Let’s Talk About Body Boundaries, Consent & Respect: teach children about body ownership, respect, feelings, choices and recognizing bullying behaviours by Jayneen Sanders and illustrated by Sarah Jennings
(Interest Level: Kindergarden-4)
This book explores body boundaries, consent and respect concepts with children in a child-friendly and easily-understood manner, providing familiar scenarios for children to engage with and discuss. It is important that the reader and the child take the time required to unpack each scenario and explore what they mean both to the character in the book, who may not be respecting someone’s body boundary, and to the character who is being disrespected. 

Life in the Boreal Forest by Brenda Z. Guiberson and paintings by Gennady Spirin
(Interest Level: Kindergarden-4)
This non-fiction book shows the importance of the great northern forest―the boreal forest―that is home to a unique ecosystem of animals and plants. The boreal forest covers one-third of the earth’s total forest area and is home to so many birds that it is known as “North America’s bird nursery.” The forest is a treasure trove of riches, but it’s threatened by increased human development and climate changes. This gorgeous book teaches readers about the boreal forest and reminds them that it’s up to us to make sure the beauty and bounty survive.

The Polar Bear by Jenni Desmond
(Interest Level: Kindergarden-3)
This illustrated non-fiction book showcases the the polar bear, their bodies, habits, and habitats. Working in a painterly, expressive way, Jenni Desmond creates landscapes and creatures that are marked by atmosphere and emotion, telling a story about bears that engages the reader’s interest in amazing facts as well as their deep sense of wonder.

The Queen’s Shadow: A Story About How Animals See by Cybèle Young
(Interest Level: Grades 2-5)
This book interweaves the science of animal eyesight into a clever whodunit involving a haughty queen. It is during the Queen’s Ball, at which “society’s most important nobility” are in attendance (all of whom are animals), that a “major crime has been committed”: the queen’s shadow has been stolen! Mantis Shrimp, the Royal Detective, takes the lead in the investigation to find the perpetrator, and one by one the animal suspects defend their innocence.

Six Dots: A Story of Young Louis Braille by Jen Bryant and illustrated by Boris Kulikov
(Interest Level: Kindergarden-3)
An inspiring picture-book biography of Louis Braille—a blind boy so determined to read that he invented his own alphabet. Louis Braille was just five years old when he lost his sight. He was a clever boy, determined to live like everyone else, and what he wanted more than anything was to be able to read.

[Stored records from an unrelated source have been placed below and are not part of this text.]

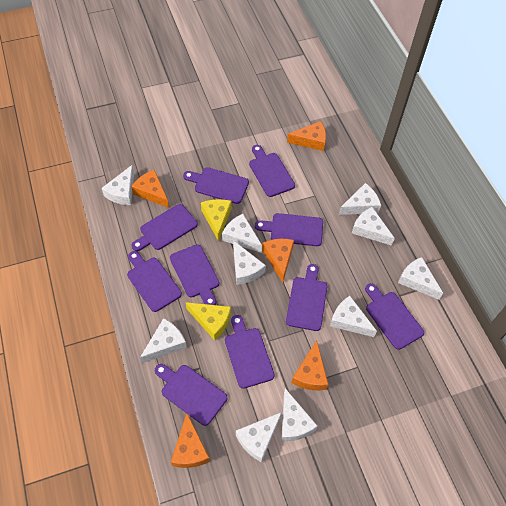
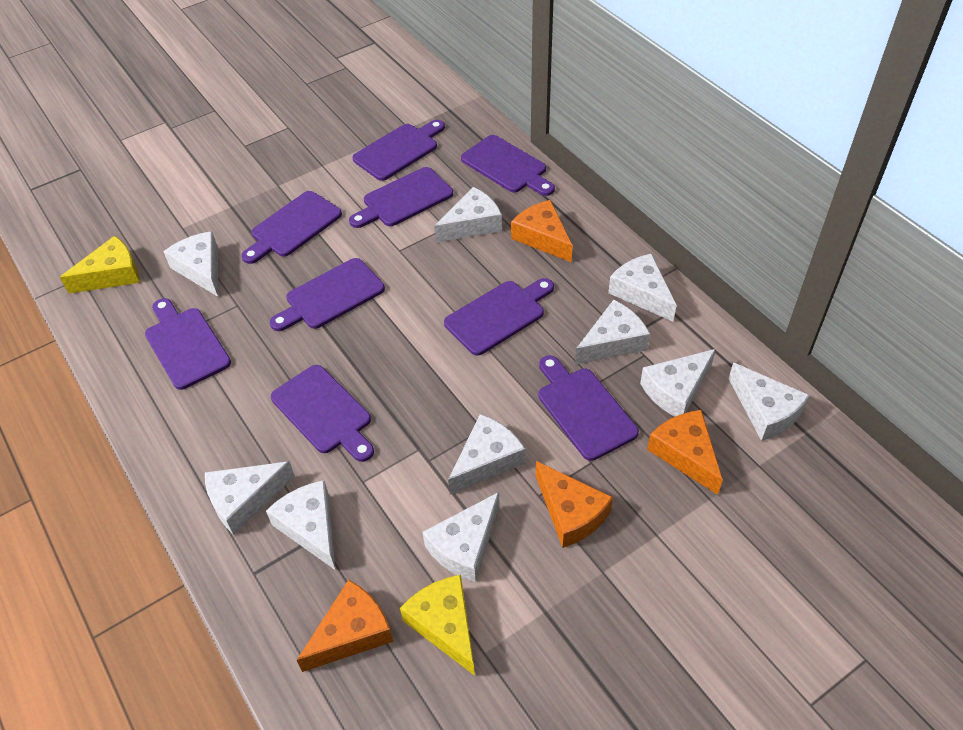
orange cheese: 5 -> 4
purple cutting board: 10 -> 9

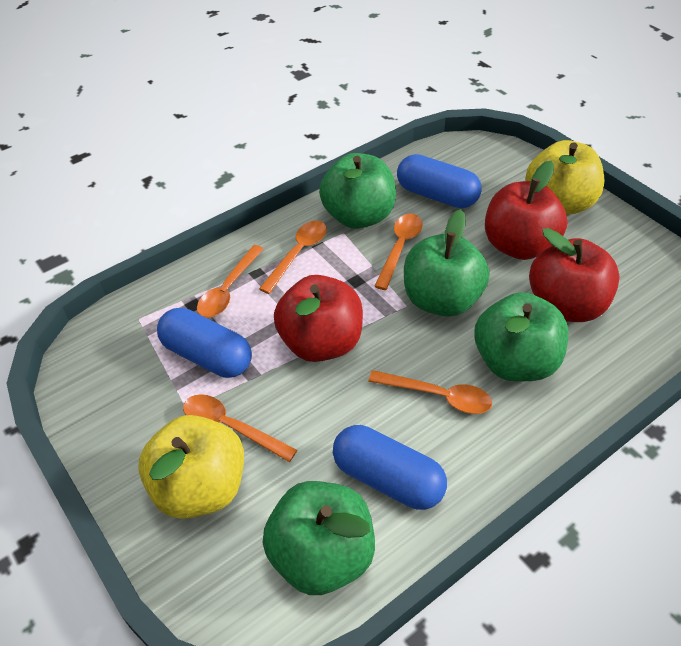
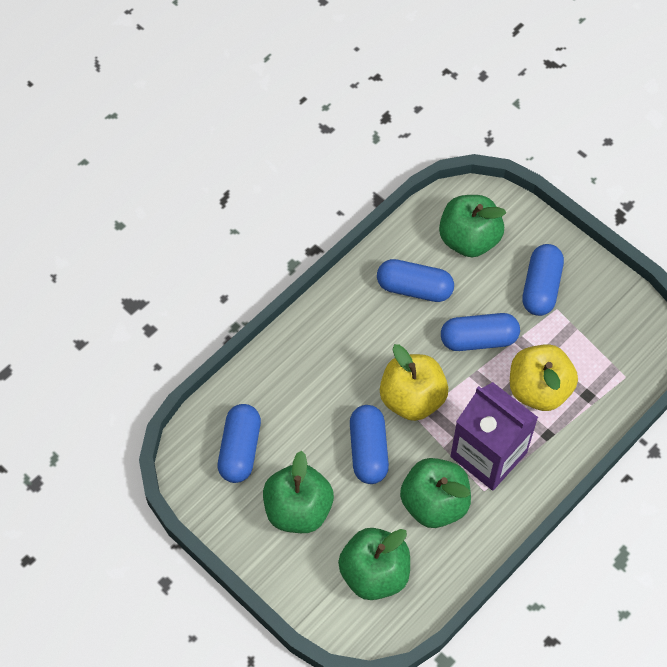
blue capsule: 3 -> 5
orange spoon: 5 -> 0
purple carton: 0 -> 1
red apple: 3 -> 0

Towers Falling by Jewell Parker Rhodes
(Interest Level: Grades 5-9)
This novel is set fifteen years after the 9/11 attacks in a classroom of students who cannot remember the event but live through the aftermath of its cultural shift. When her fifth-grade teacher hints that a series of lessons about home and community will culminate with one big answer about two tall towers once visible outside their classroom window, Dèja can’t help but feel confused. She sets off on a journey of discovery, with new friends Ben and Sabeen by her side. But just as she gets closer to answering big questions about who she is, what America means, and how communities can grow (and heal), she uncovers new questions, too.